According to SSP Dubai now has more completed towers over 200m than Chicago.


----------



## Stephan23

Next done tower:

The Adress !!

200 points plus !!

Please change status Krazy. Thx


----------



## Imre

1. Hong Kong 6,943,600 1,053 km² 7,565 123,867 
2. New York City 8,274,527 800 km² 5,547 37,086 
3. Seoul 10,331,244 616 km² 2,864 16,560 
4. Chicago 2,836,658 589 km² 1,080 16,560 
5. Singapore 4,351,400 685 km² 3,980 15,434 
6. São Paulo 10,886,518 1,523 km² 5,240 14,661 
7. Shanghai 9,145,711 6,639 km² 932 14,316 
8. Tokyo 8,130,408 621 km² 2,619 12,172 
9. Bangkok 7,587,882 1,569 km² 747 11,898 
10. Guangzhou 6,560,500 7,434 km² 477 9,804 
11. Toronto 2,503,281 630 km² 1,745 8,023 
12. Dubai 1,241,000 3,885 km² 375 7,580


----------



## germantower

malec said:


> According to SSP Dubai now has more completed towers over 200m than Chicago.
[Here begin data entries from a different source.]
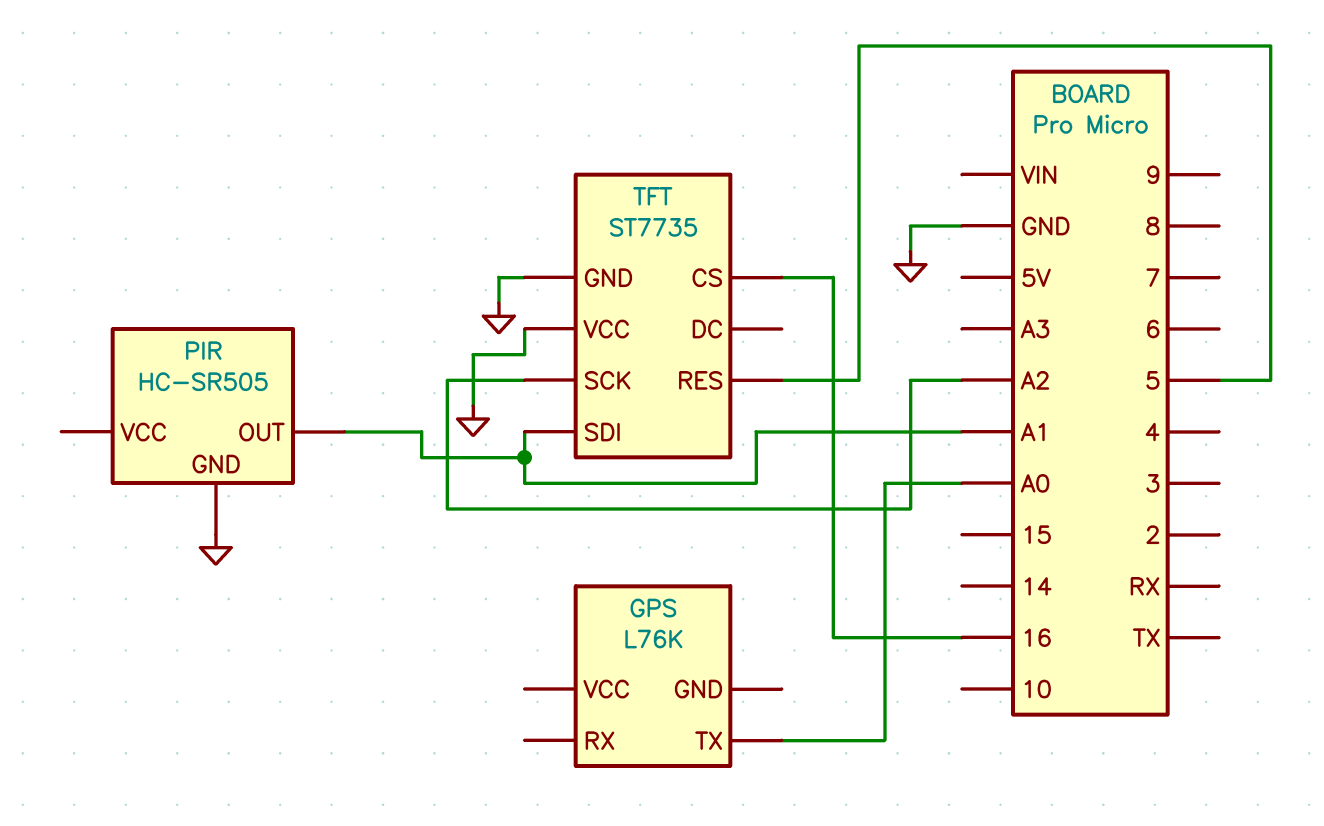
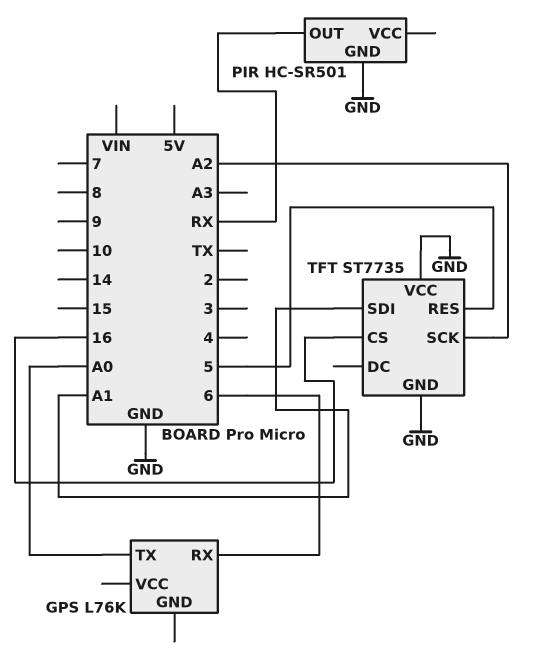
GPS pin RX: none -> 6
PIR: HC-SR505 -> HC-SR501
PIR pin OUT: A1 -> RX

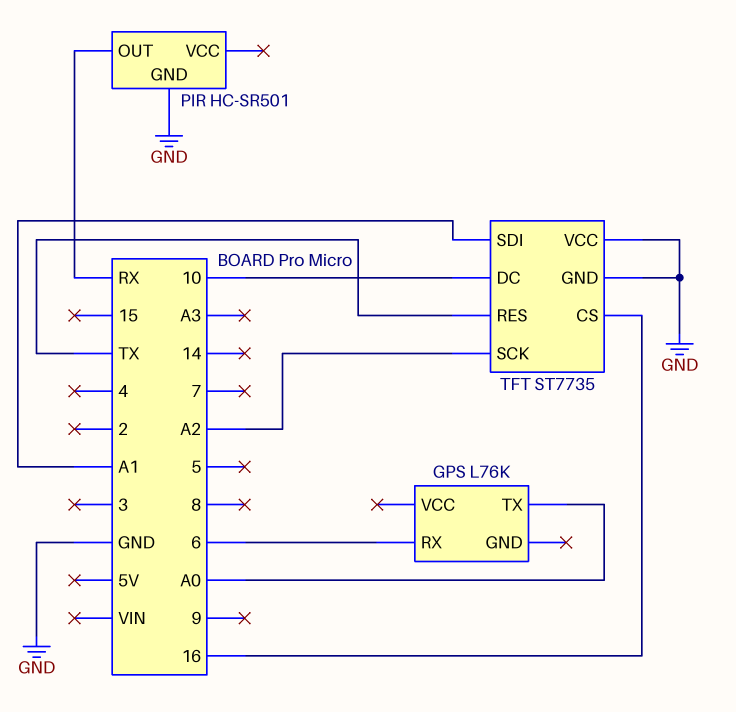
TFT pin DC: none -> 10
TFT pin RES: 5 -> TX

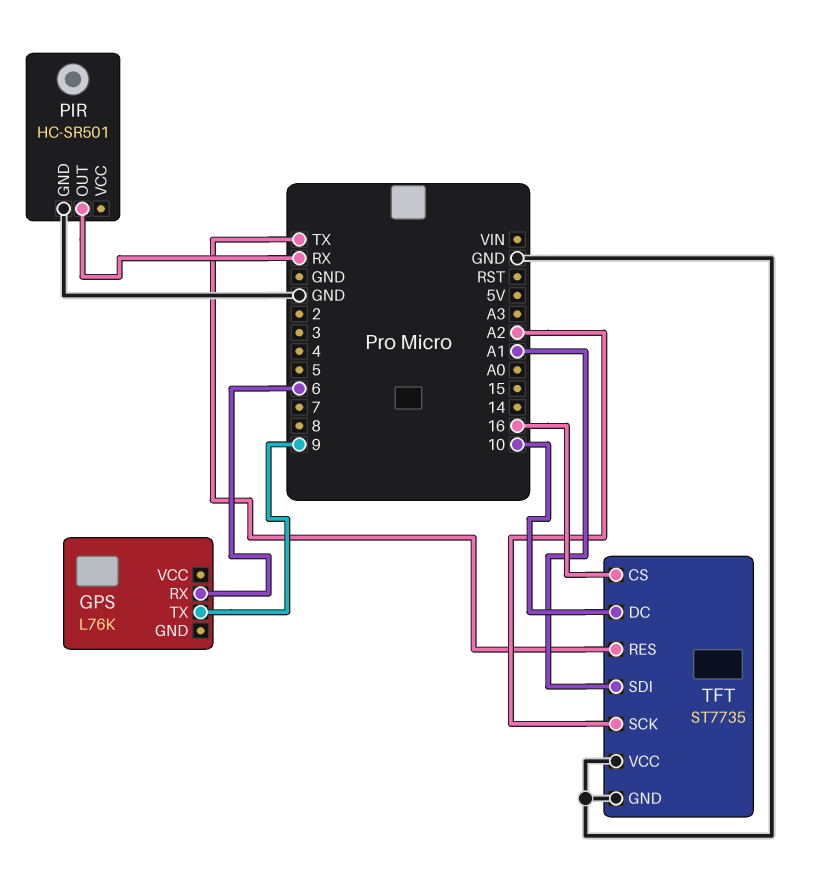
GPS pin TX: A0 -> 9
unofficialy it also got the most supertalls if you count the UC projects....i counted 9 structures with currently over 300m

Emirates tower 1
Emirates Tower 2
Rose Tower
Index
Al Attar ( the one next to the rose tower should be now 300m tall)
Burj Dubai
Burj Dubai lake Hotel
Burj Al Arab
Almas Tower

the next are

Al Attar tower (on other side of SZR)
HHHR tower

feel free to correct me if i am somehow wrong...


----------



## Stephan23

Seems Krazy is not here !! Maybe you can do it Michiel !!


----------



## Stephan23

Now 349 towers done !!! WTF

What's going on??? hno:


----------



## Michiel

^ There is a bug somewhere. The extranet site still has 375 completed buildings for Dubai.


----------



## Stephan23

Thx for the info man !! Have you changed The Adress - Burj Dubai Lake Hotel??


----------



## Michiel

Yes, so there are 376 completed buildings now.


----------



## Stephan23

Thx a lot !! Hope they can repair the site soon !!!


----------



## Stephan23

Back on track kay: 

http://www.emporis.com/ge/wm/ci/bu/sk?id=100485

Almost


----------



## Stephan23

Hey Michiel, next towers are done !! 

*1.)8 Boulevard Walk, 36F Res
2.)The Address - Dubai Mall Hotel, 37F Hotel, 192m *

Please change status !! Thx a lot man !!!


----------



## Stephan23

Sucks, for the public version, only topped out or done towers show us in the (all towers) list !!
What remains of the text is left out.